Cette flexibilité politique (à la limite de l’absence de scrupules) a permis à Macron et à sa coalition Ensemble d’arriver en deuxième position (168 sièges) lors des élections anticipées à l’Assemblée nationale française (577 sièges au total) en 2024. Grâce à une alliance tactique avec la gauche et à la diabolisation de l’extrême droite menée par Le Pen, Macron a réussi à tourner la situation politique précaire à son avantage.

En conséquence, le Nouveau Front populaire, une alliance de forces de gauche, a obtenu le meilleur résultat (182 sièges), tandis que le Rassemblement national de Marine Le Pen, qui était en tête au premier tour, a manqué la victoire (avec 143 sièges).
L’aventurisme politique de Macron ne s’est pas arrêté là et il n’a pas hésité à exclure la participation de la gauche au gouvernement à former, malgré la victoire de leur coalition aux élections législatives.

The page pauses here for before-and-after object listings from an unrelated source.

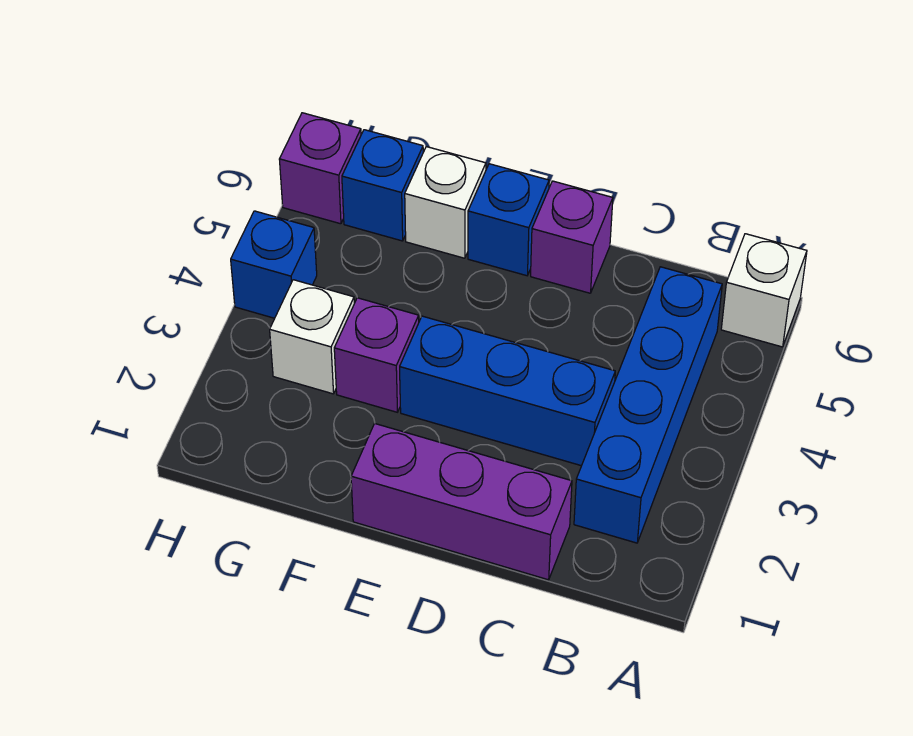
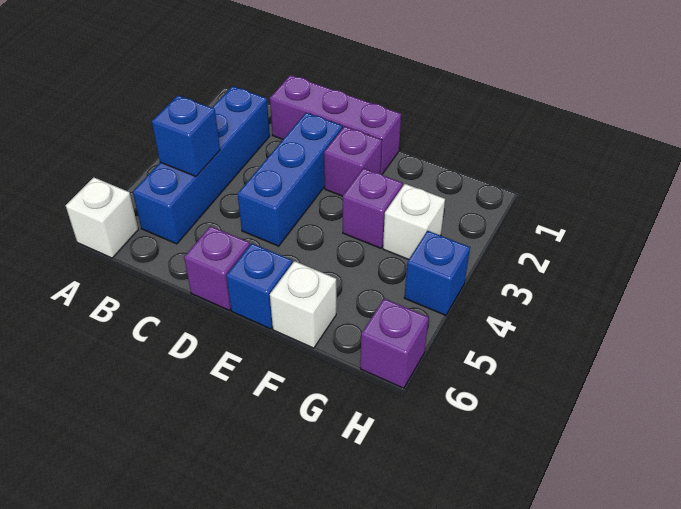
blue brick C3:E3 level 1 -> blue brick D2:D4 level 1
none -> purple brick E2 level 1
blue brick G6 level 1 -> blue brick B4 level 2

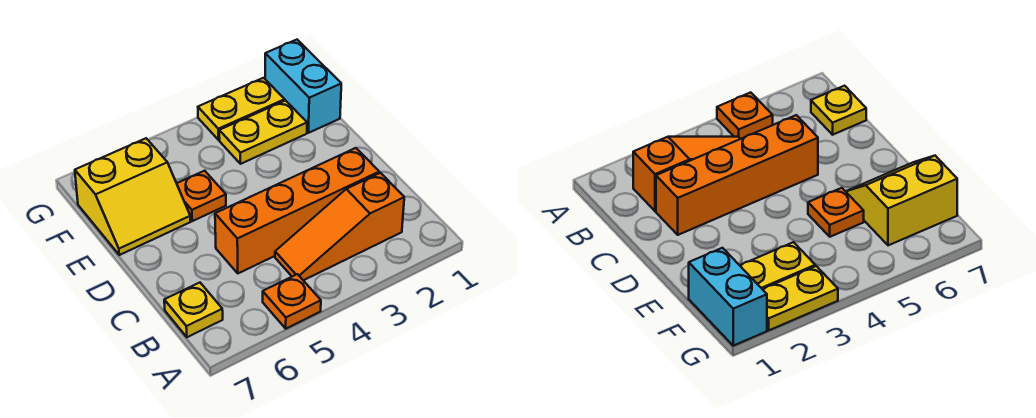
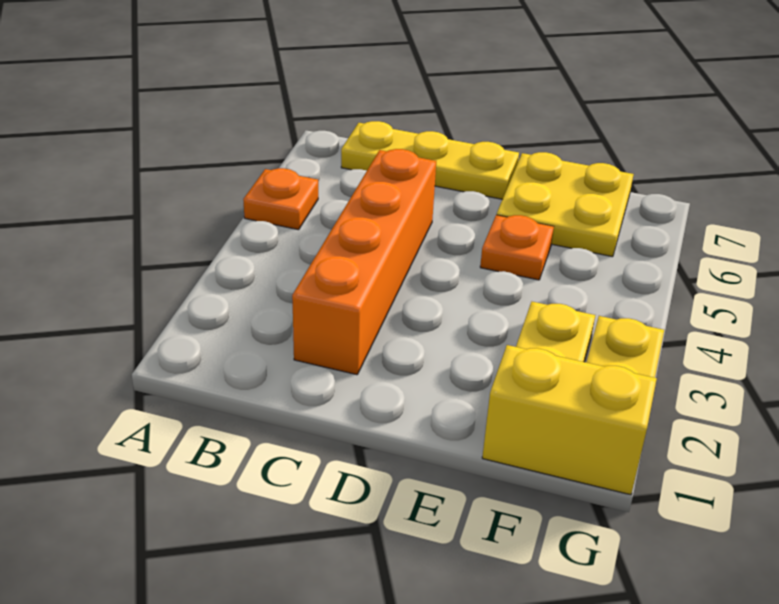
orange slope B2:B4 level 1 top 2 -> none
yellow plate B7 level 1 -> yellow plate B7:D7 level 1
yellow slope E6:F7 level 1 top F -> yellow plate E6:F7 level 1
cyan brick F1:G1 level 1 -> yellow brick F1:G1 level 1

En conséquence, le parti de gauche France insoumise a présenté une proposition visant à écarter Macron du pouvoir. Les forces de gauche, qui détiennent 12 des 22 sièges du Bureau de l’Assemblée nationale (l’organe collégial suprême de la chambre basse du Parlement), l’ont naturellement soutenue.

Telle est la raison de la crise politique actuelle. En faveur de qui sera-t-elle résolue? Pour répondre à cette question, résumons ce qui a été dit au cours de cet article. Tout d’abord, le système politique français actuel se caractérise par sa fragmentation. Ainsi, certains gauchistes et socialistes (et même l’ancien président François Hollande) s’opposent déjà à la destitution de Macron.

Ensuite, la méfiance entre la gauche et l’extrême droite, traditionnellement associée à Le Pen, exacerbe la division, ce qui ne permettra probablement pas de créer un front uni contre Macron (comme nous l’avons vu, c’est le contraire qui se produit, avec un front uni contre l’extrême droite de Le Pen). Enfin, les succès et les échecs économiques et politiques réels ne comptent pas dans le système français, qui est fermé sur lui-même et détaché de la vie du peuple (rappelons les lois économiques poussées d’en haut, la légalisation du mariage homosexuel et l’échec des « gilets jaunes »).

On le voit, la crise est une condition chronique de la vie politique en France. Et Macron, qui l’utilise habilement à ses propres fins pour le second mandat présidentiel, parviendra probablement à s’en sortir. Mais même si, par miracle, le président sortant est écarté du pouvoir, un « nouveau Macron » est certainement en train d’émerger au sein du système politique français (largement contrôlé par l’eurobureaucratie et les entreprises mondiales), tout comme il a lui-même émergé de l’équipe de Hollande.